Меня разбудили приглушенные голоса. Кто-то сказал:

— Да он уже совершенно окоченел, месье Дюран. Как это вы раньше не заметили?

— Не знаю. Он повесился в углу, вот я и прошел над ним много раз, не заметив.

— Ладно, это неважно. Но признайтесь, все же несколько странно, что вы его не заметили…


Я догадался: мой сосед слева покончил жизнь самоубийством! Тело унесли. Двери захлопнулись. Правила соблюдались неукоснительно: дверь можно открывать только в присутствии администрации, в данном случае — начальника тюрьмы. Я узнал его по голосу.

Это был пятый, покончивший с собой за десять недель.

Настала юбилейная дата. В миске я обнаружил банку сгущенного молока. Должно быть, друзья мои просто рехнулись! Ведь она стоила здесь целое состояние. К тому же риск…

На следующий день начался новый этап отсчета. Еще триста шестьдесят пять дней, и я выхожу. Все шло как обычно, своим ходом, час за часом, день за днем, неделя за неделей. Но на девятом месяце случилось несчастье. Утром, когда опустошали бачки, моего посыльного застигли на месте преступления с поличным — то есть с кокосовым орехом и пятью сигаретами, которые он, положив в миску, уже передавал мне.

Это оказалось столь серьезным происшествием, что на несколько минут правило молчания было забыто. Отчетливо были слышны удары — это избивали несчастного. Затем захлебывающийся, отчаянный крик, крик человека, получившего смертельную рану. Моя кормушка отворилась, и в нее всунулась разъяренная физиономия надзирателя:

— Ничего, ты у меня допрыгаешься!

— А я плевал, жирная сволочь! — крикнул я в ответ. Случилось это в семь утра. Только в одиннадцать за мной явилась целая процессия, возглавляемая начальником тюрьмы. Они открыли дверь, не отворявшуюся ни разу за двадцать месяцев. Я забился в дальний угол клетки, вцепившись в миску и приготовившись сражаться до последнего. Однако ничего подобного не произошло.

— Заключенный, выходите!

— Если я выйду и меня станут бить, не думайте, я буду обороняться! И вообще выходить не собираюсь!

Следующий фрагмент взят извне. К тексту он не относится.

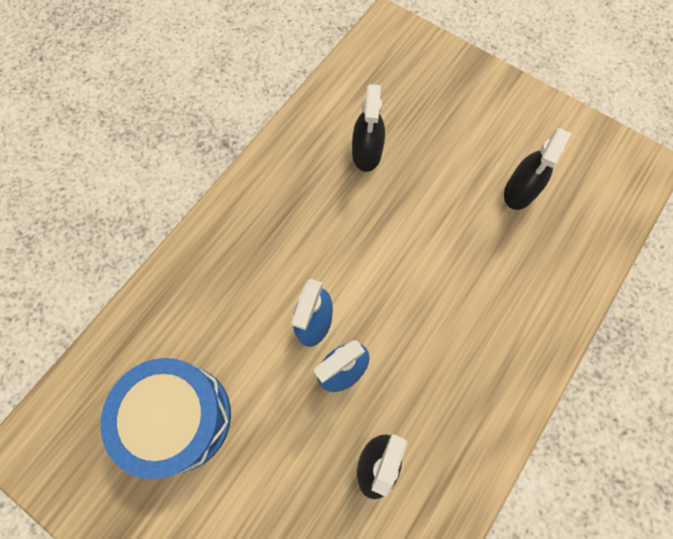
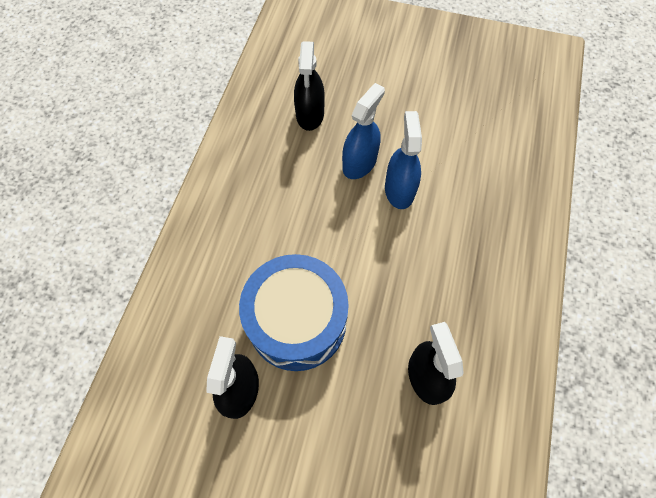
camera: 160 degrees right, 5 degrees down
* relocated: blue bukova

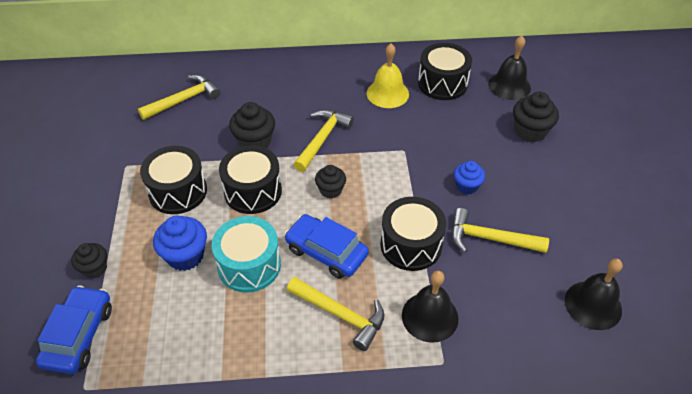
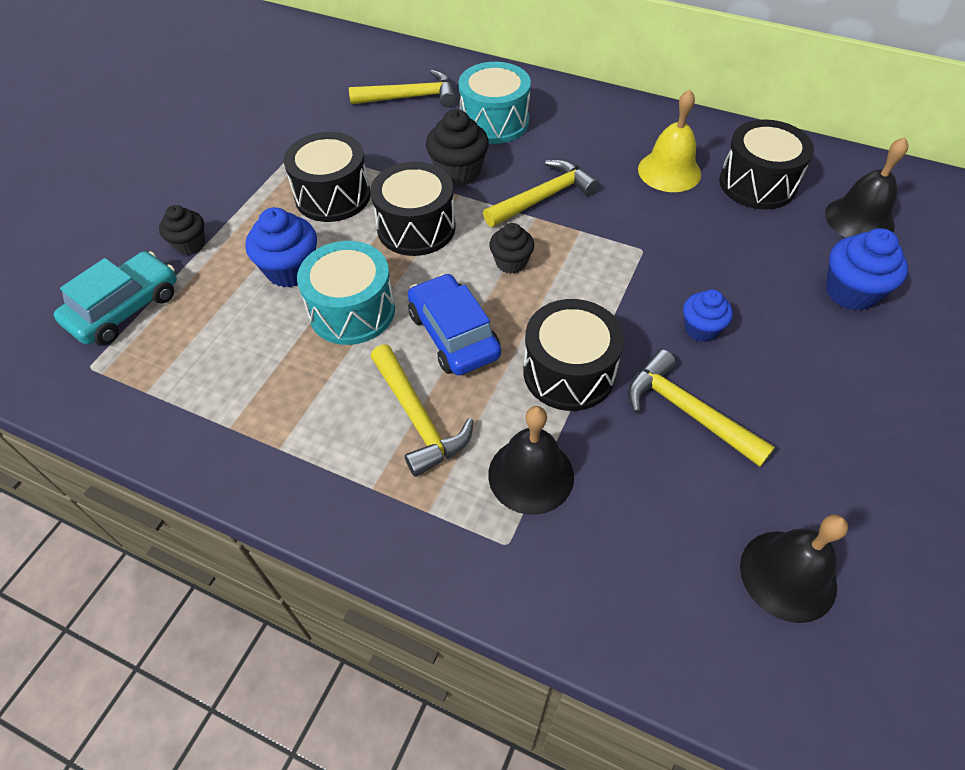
camera: 30 degrees right, 5 degrees up
* colour: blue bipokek (no. 1 from left) to turquoise bipokek
* appeared: turquoise bukova (no. 2 from left)
* colour: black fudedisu (no. 4 from left) to blue fudedisu (no. 3 from left)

Попробуйте взять меня, убью первого, кто только тронет!

— Вас не будут бить, Шарьер.

— Кто это гарантирует?

— Я. Начальник тюрьмы.

— И вам можно верить?

— Не грубите, ни к чему хорошему это не приведет. Даю слово — бить вас не будут. Выходите.

— Ладно. — Я переступил порог и пошел по коридору, сопровождаемый начальником и шестью охранниками. Мы пересекли двор и вошли в небольшое административное здание. На полу лежал человек весь в крови и стонал. Часы на стене показывали одиннадцать. «Они мучили этого беднягу целых четыре часа!» — подумал я.

Начальник сел за стол, рядом разместился комендант.

— Шарьер, как долго вы получали еду и сигареты?

— А разве он вам не сказал?

— Я спрашиваю вас.

— А у меня амнезия. Ничего не помню, даже что вчера было.

— Вы что, издеваетесь?

— Нет. Странно, что в моем деле это не указано. Как-то раз треснули по башке, и с тех пор с памятью плохо.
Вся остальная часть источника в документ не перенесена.